Rivayete göre, uyanık kalıp yeni eserler bestelemek arzusunda olan Beethoven, sürekli olarak kafasını soğuk suya sokuyordu ve bu durum zamanla sağır olmasına yol açmış. 9. Senfoni’yi yazdığı sırada büyük üstat sağırdı artık.

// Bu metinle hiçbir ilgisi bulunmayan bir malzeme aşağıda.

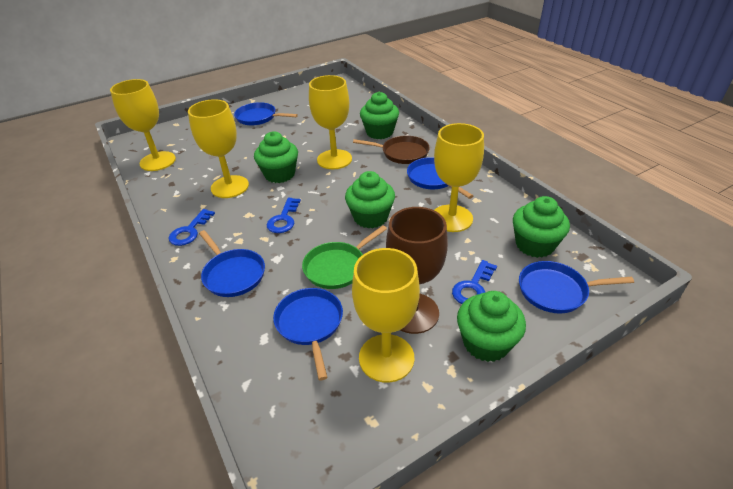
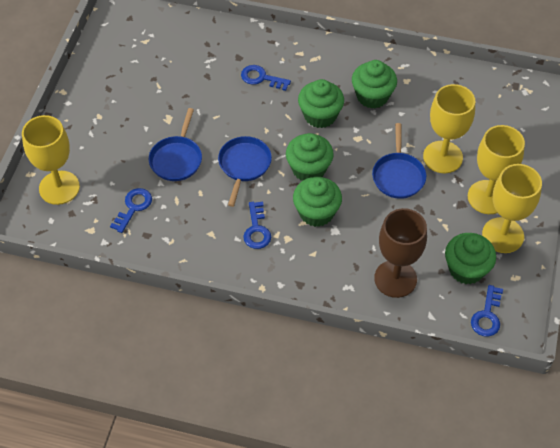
blue key: 3 -> 4
blue pan: 5 -> 3
brown pan: 1 -> 0
green pan: 1 -> 0
yellow goblet: 5 -> 4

Şef Antonio Pirolli yönetimindeki Bursa Devlet Senfoni orkestrasından, 9. Senfoniyi dinlemiştim. Sağır birinin böyle harikulade bir beste yapacağına inanası gelmiyor insanın. Muhtemelen bir dâhiydi Beethoven fakat o muazzam noktaya dâhiliğinden ziyade devamlı çalışmak suretiyle ulaşmıştı. Kendi ifadesi ile: ‘Dünyaya geldiğime çok lanet ettim.’ dese de çalışmayı hiç bırakmamış ve emeklerinin karşılığını fazlasıyla almıştı…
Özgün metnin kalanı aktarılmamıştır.